Palmera reciclada. Foto de S.M. |
Yo comprendo perfectamente que
para los antiguos egipcios el escarabajo pelotero haciendo caminar entre las
patas su bola de estiércol como si del sol se tratase, fuera un animal sagrado.
En mi frágil, heterodoxo y
singular concepto de lo sagrado, también lo es. Un insecto tan variopinto, tan
abundante, tan poderoso y en la mayoría de los casos tan bello, sin duda es un
ser bienaventurado.
Cómo negar que un escarabajo, ese tierno individuo
protegido por una hermosa cáscara alada, tan recio que ocupa los cuatro puntos cardinales del globo, que vuela y hasta
nada, tan tenaz que pasito a pasito sube dunas o escarba hondo bajo tierra, que
lo mismo tiene trompa, cuernos, que se adorna con mil rayitas o con lunares,
que puede ser de color oro, turquesa rutilante o del negro más prístino, que
puede brillar en la noche como le ocurre a las luciérnagas o poblar los sueños
de los niños más delicados como las simpáticas mariquitas, es una especie
acariciada por la sacra barita mágica de la naturaleza.
Pero, ay, es cierto que también
pueden alimentarse de carroña o constituir plagas que se zampan al amanecer,
sin remordimientos, una buena cosecha de patatas o de maíz. Que los crueles cetonias, bellos entre los
bellos con su disfraz verde-dorado, esos
escarabajos más parecidos a una
esmeralda caída de una corona que a un animal, devoran una rosa en un pis pás y
se quedan tan anchos.
A pesar de todo esto, yo amo a los escarabajos.
Los amo a todos, menos a los
malditos picudos rojos.
Son bonitos, no lo negaré,
protegidos por su larga coraza naranja oxidada, adornados de pecas y finísimas rayitas. Hermosos, sí, pero unos grandísimos hijos de su madre: si me
gustan los escarabajos más me gustan las palmeras, y los picudos no están
dejando ni una viva.
De todos los patrimonios de los
que gozamos los humanos, de todos los
legados de los que somos herederos y que son nuestros sin serlo del todo, el
capital vegetal me parece primordial. Y estos malditos escarabajos ayudados primero por nuestra ambición y después
por nuestra desidia, están aniquilando uno de los árboles más bellos, rompiendo
el perfil de nuestros parques, afeando las plazas, los campos y los caminos, denigrando nuestra
vista con el espantajo de sus hojas secas y sus troncos podridos.

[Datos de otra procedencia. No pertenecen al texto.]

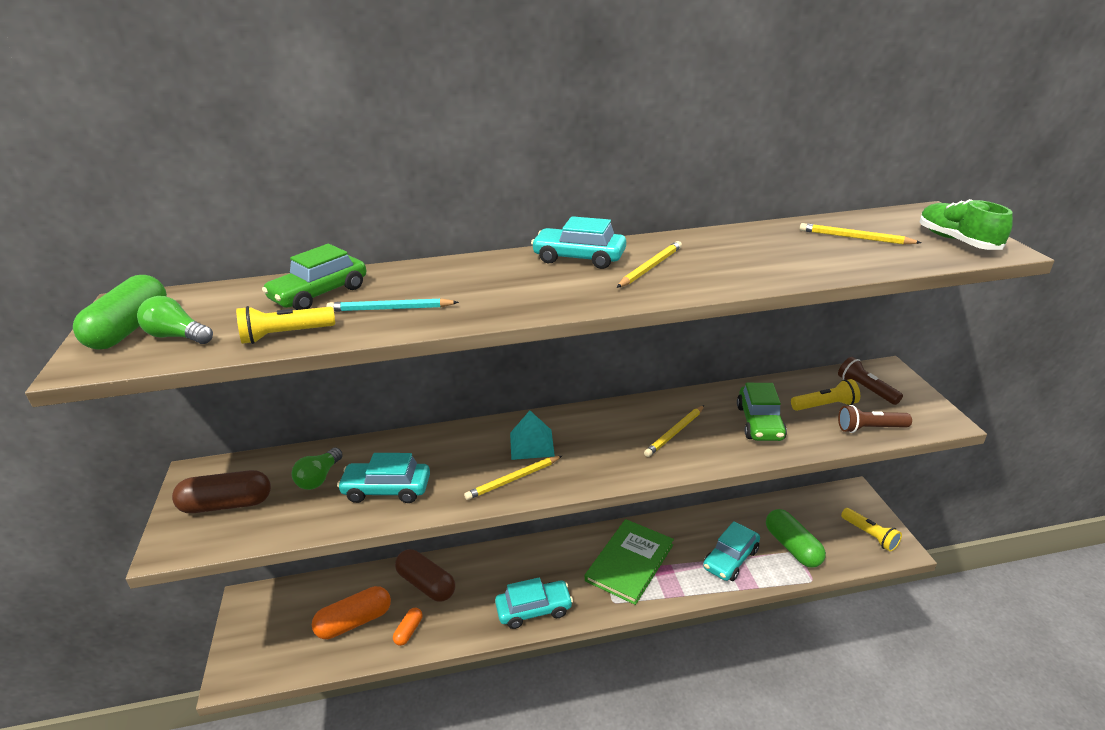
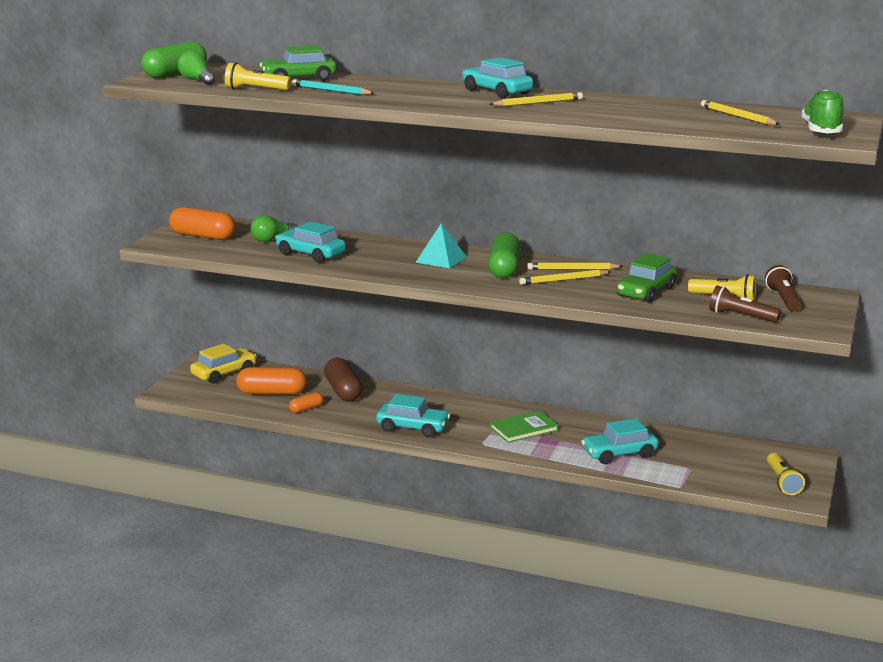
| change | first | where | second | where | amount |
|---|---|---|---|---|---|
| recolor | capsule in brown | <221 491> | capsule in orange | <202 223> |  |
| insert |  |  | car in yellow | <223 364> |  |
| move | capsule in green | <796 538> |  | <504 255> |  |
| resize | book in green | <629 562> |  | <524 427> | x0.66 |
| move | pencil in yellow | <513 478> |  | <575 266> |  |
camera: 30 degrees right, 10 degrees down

Pobres y queridas palmeras.
Estos miles de árboles muertos, asesinados, son el símbolo por
excelencia del desatino que con naturalidad sembró el desenfreno inmobiliario y
la ambición desmedida en los pasados años de bonanza. Las trajeron ya infectadas
a mediados de los noventa del otro lado del Mediterráneo para adornar una
urbanización cualquiera que ahora andará deshabitada y la plaga se ha extendido
como un reguero de pólvora, desenfrenada y tenaz.
Cada palmera destrozada es un mordisco en mi corazón, una herida en nuestra cultura.
Los escarabajos en el Antiguo
Egipto eran el símbolo de la resurrección y el renacimiento. Por ese motivo los
faraones se hacían amuletos de vida y
poder imitando su forma, los escarabeos.
Esta palmera
desmochada en la que ha anidado una familia de cigüeñas, ha encontrado ahí su nueva
savia: Osiris, dios de la vida eterna, se ha compadecido de ella, de nosotros.
Puede que al fin y al cabo esto tan simple sea la resurrección, el triunfo de la vida sobre la muerte.
Puede que al fin y al cabo esto tan simple sea la resurrección, el triunfo de la vida sobre la muerte.
A pesar de todo, si estáis
pensando en hacerme un regalo, yo nunca
querré un escarabeo con la forma de un picudo rojo.
Ni aunque sea de lapislázuli, oro y filigranas de coral.
Ni aunque sea de lapislázuli, oro y filigranas de coral.